Karena kedua konflik bersenjata tersebut semakin memperjelas dikotomi geopolitik dunia, yakni antara Barat dan "Great Power" baru yang sedang mencoba menyainginya.
Ketegangan geopolitik tersebut memperburuk performa perekonomian dunia yang memang sudah buruk sejak ketegangan-ketegangan geopolitis mulai muncul beberapa tahun lalu. Walhasil, proyeksi pertumbuhan ekonomi global kian suram.
Kesuraman tersebut memancar secara global pula, yang kemudian ikut mempersulit kinerja ekonomi domestik, karena memengaruhi kinerja ekspor nasional Indonesia yang sejak awal tahun terus merosot, sekalipun masih menorehkan surplus.
Namun bagi Indonesia, terutama bagi Jokowi dan pemerintahannya, tahun 2023 adalah tahun pengokohan reputasi regional dan internasional.
Sebagai lanjutan peran Presidency G20 tahun 2022, yang pelaksanaan KTT-nya berlangsung dengan meriah di Pulau Bali, setahun kemudian, 2023, Indonesia juga memegang peranan yang sama di level ASEAN, yang acara puncaknya diadakan di Jakarta.
Secara teknis, kedua momen tersebut melahirkan berbagai pujian dari banyak kepala negara yang datang di satu sisi dan menjadikan Indonesia sebagai fokus sorotan Internasional di sisi lain.
Namun seiring dengan itu, reputasi yang telah dinikmati tersebut baru sebatas persepsi yang dinikmati oleh Indonesia secara internal.
Di saat Jokowi diutus oleh komunitas negara-negara Islam untuk membicarakan langkah damai di Gaza dengan Joe Biden, buah reputasi internasional tersebut nyatanya belum matang.
Kedatangan Jokowi kemudian menjadi sekadar seremonial saja, karena kecamuk di Gaza nyatanya berlanjut terus hingga hari ini.

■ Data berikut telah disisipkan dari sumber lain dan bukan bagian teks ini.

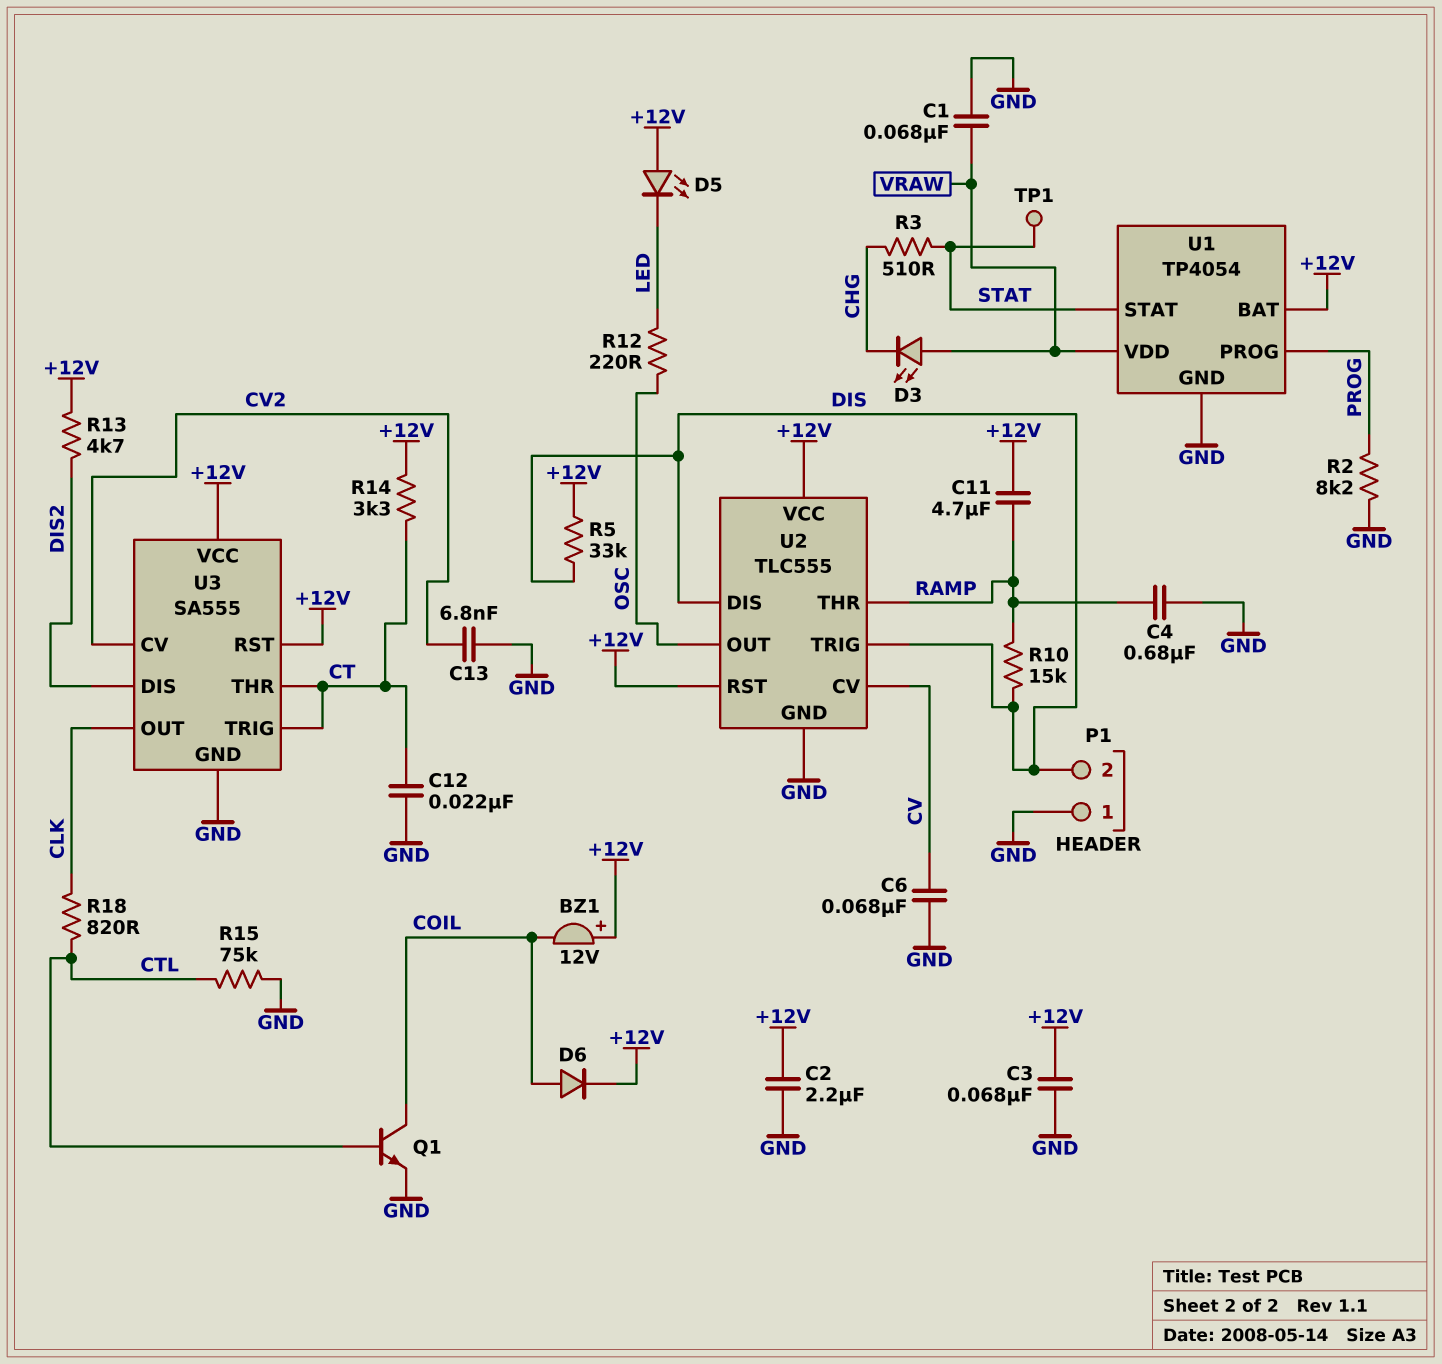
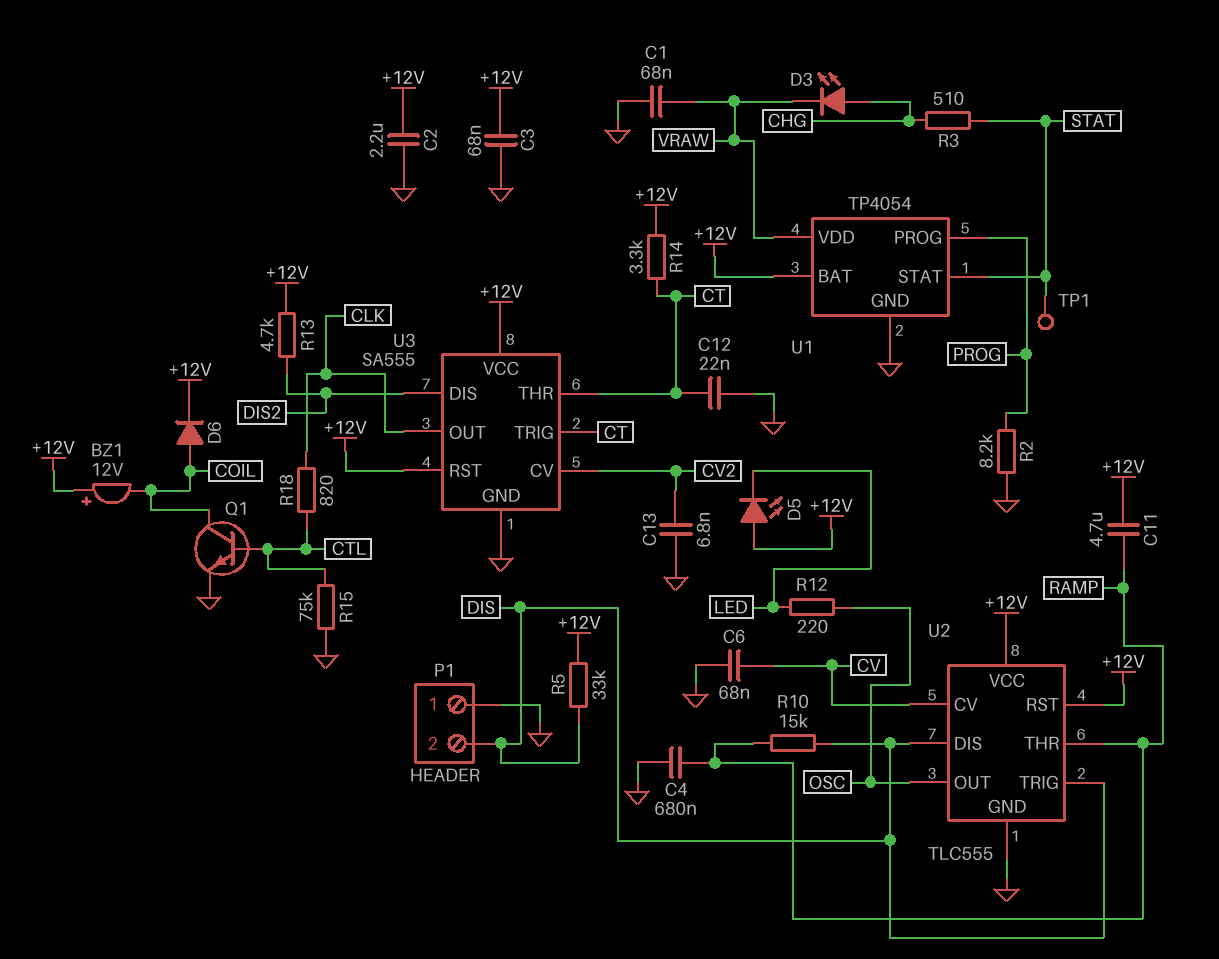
D3: LED (A VRAW, K CHG) -> LED (A CHG, K VRAW)

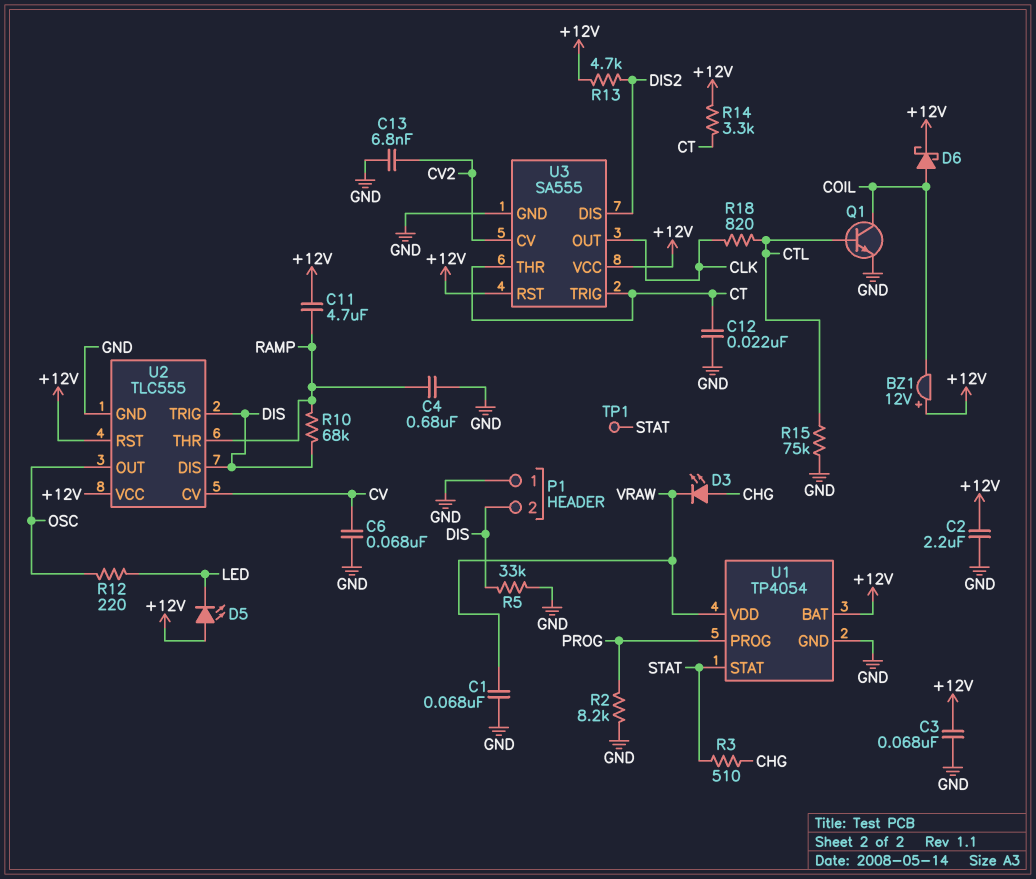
D6: diode (A COIL, K +12V) -> schottky (A COIL, K +12V)
R5: 33k (+12V, DIS) -> 33k (DIS, GND)
R10: 15k (DIS, RAMP) -> 68k (DIS, RAMP)

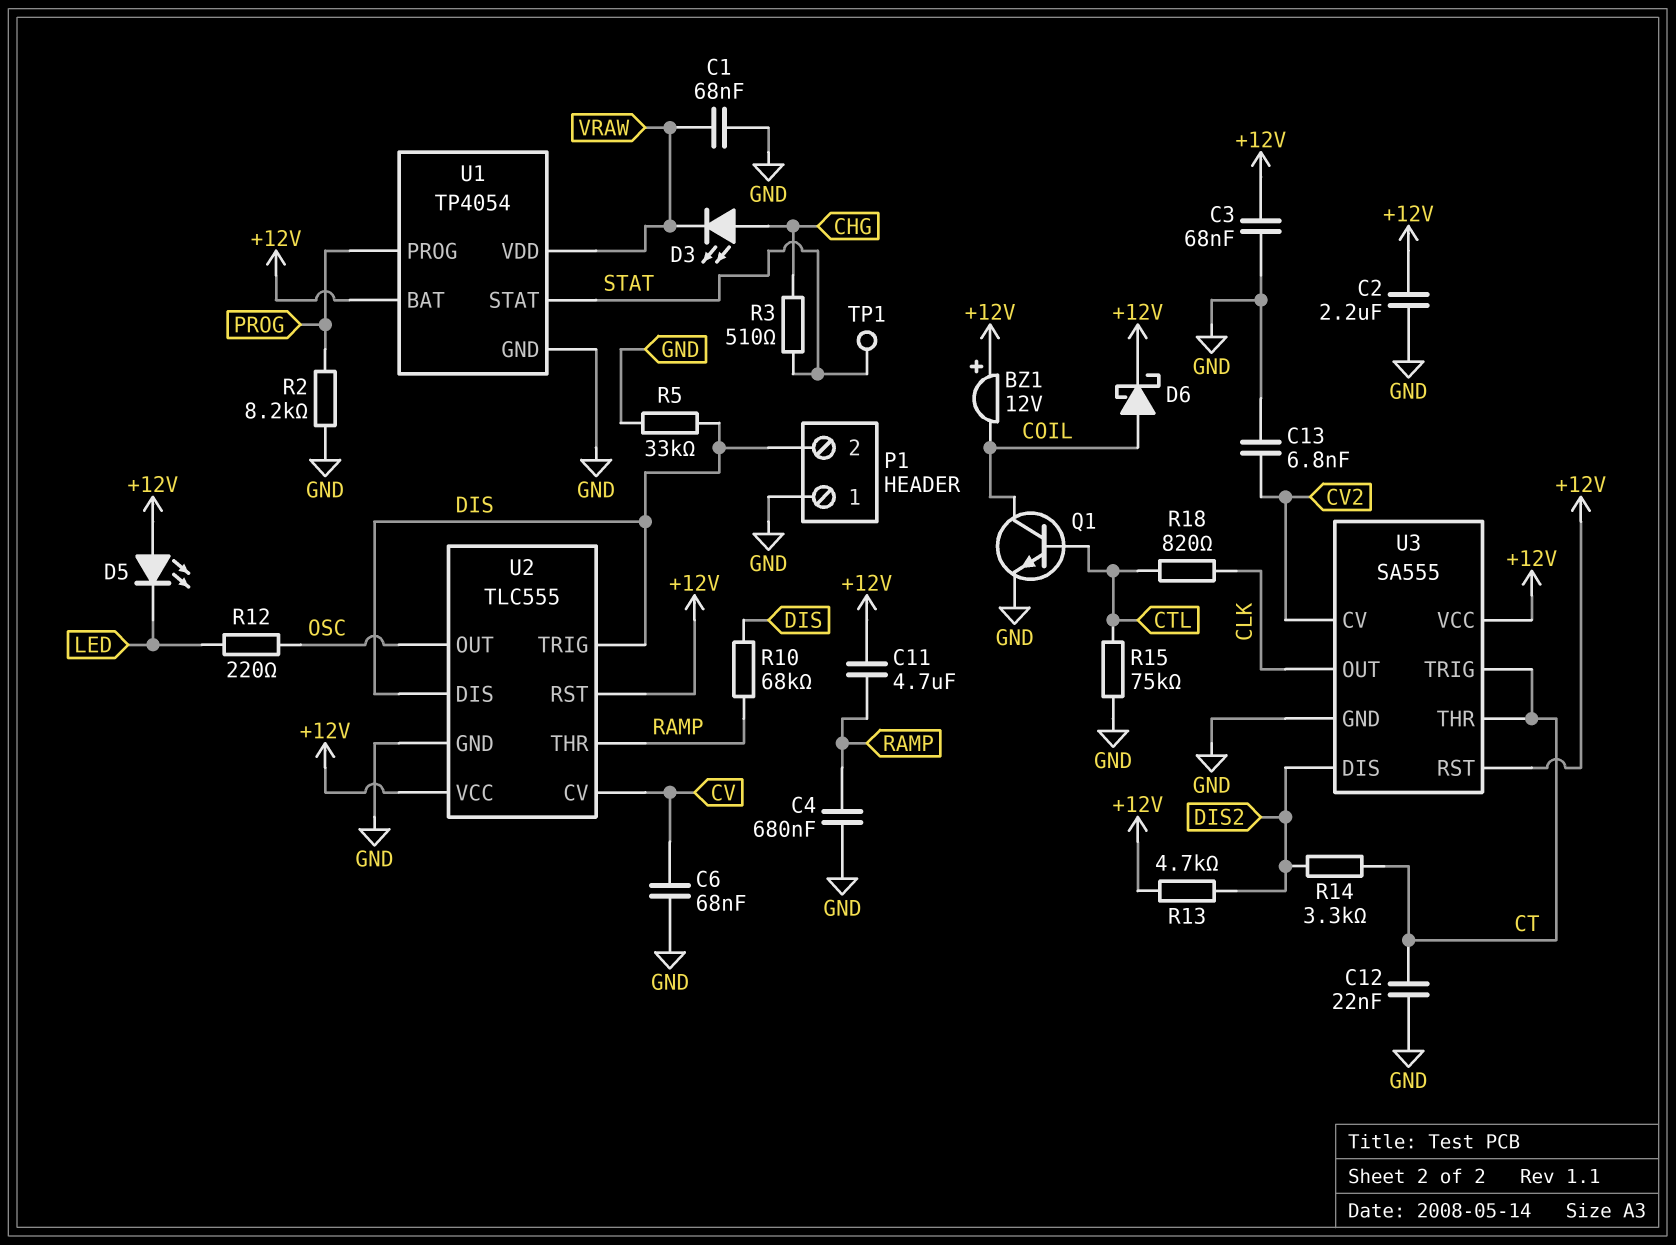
R14: 3.3k (+12V, CT) -> 3.3k (CT, DIS2)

Reputasi global yang dibangun atas dasar kemampuan tim "EO" kenegaraan dalam menyelenggarakan event global memang hanya untuk sekadar "tontonan".
Jadi tidak salah, Wakil Presiden Amerika Serikat, Kamala Harris, menyandingkannya dengan "Hollywood", sebuah pujian yang seharusnya membuat Indonesia melakukan instrospeksi diri, bukannya justru membusungkan dada berbangga diri.
Kemudian, secara ekonomi, tahun 2023 menjadi tahun pertunjukan "batas atas" kinerja ekonomi nasional Indonesia. Setelah hampir tiga tahun dilingkupi pandemik, ekonomi Indonesia akhirnya mulai berjalan "as usual" sebagaimana sebelum pandemik.
Dan kinerja normal ekonomi tersebut tercermin dari angka raihan pertumbuhan ekonomi nasional yang tetap berada di batas atas yang sama dengan tahun-tahun sejak Jokowi berkuasa.
Dengan kata lain, tahun 2023 menjadi salah satu tahun terakhir Jokowi untuk membuktikan janjinya menghadirkan pertumbuhan ekonomi 7 persen untuk Indonesia yang ternyata masih jauh "panggang dari api". Jangankan 7 persen, 6 persen pun tak pernah dihampiri.
Jadi secara tak langsung sebenarnya tahun 2023 juga sekaligus menjadi tahun ke sembilan Jokowi berkuasa di mana angka pertumbuhan ekonomi nasional yang dijanjikan sejak dulu masih mengawang-awang di angkasa.